I have been discussing intensively with my colleagues about dataset normalization in transfer learning.
In particular, we understand why z-score normalization is performed over the dataset when a network is trained from scratch.
However, we are not sure about the utility of the normalization in transfer learning.

Let’s suppose that we want to apply transfer learning to a network that has been previously trained on a scalar (1-D) dataset. This dataset, named dataset0, is characterized by mean u0 and standard deviation std0. The network has been trained from scratch with the given dataset z-score-normalized using u0 and std0. That is to say: each data point has been subtracted by u0 and divided by std0.

When we want to apply transfer learning to the pretrained network, the common data transformation routine that precede the training on the new dataset, named dataset1, is the following:

1. Variable data augmentation techniques applied to the dataset
2. transformation to tensor which also normalize data values from 0 to 1
3. normalization with values of mean u0 and a standard deviation std0 of the dataset0 used to train the pre-trained model

The question is: “Why u0 and std0 are used in point number 3?”
We might think that standard deviation and mean of dataset1 should be used instead. If u0 and std0 are used on dataset1, the resulting normalized dataset will not necessarily have zero mean nor standard deviation equal to 1.

Our hypotheses about this approach is that the usage of u0 and std0 keeps a statistic consistency between the two datasets.
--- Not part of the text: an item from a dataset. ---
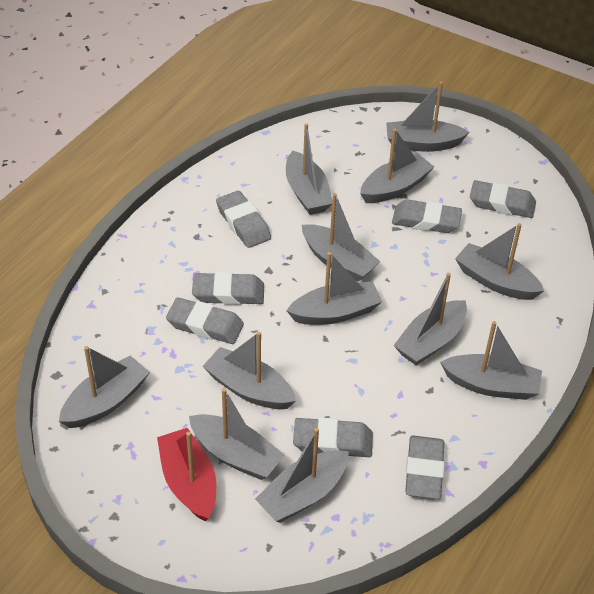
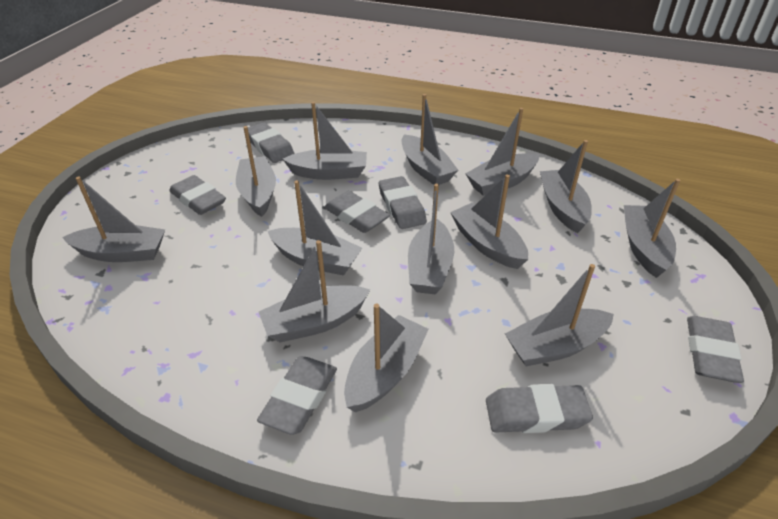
grey boat: 12 -> 13
red boat: 1 -> 0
In particular, a “1” in dataset0 will be mapped to “(1-u0)/std0” after the normalization in the training from scratch phase. Then, a “1” in dataset1 will be mapped to the same value “(1-u0)/std0” after the normalization in the transfer learning phase if u0 and std0 are used to normalize dataset1. If u1 and std1 were used as normalization parameters instead, two equal values in dataset1 and dataset0 will be mapped to two different values after the normalization.
This explanation is what we think stays behind the torchvision.transforms.Normalize(u0,std0) in transfer learning.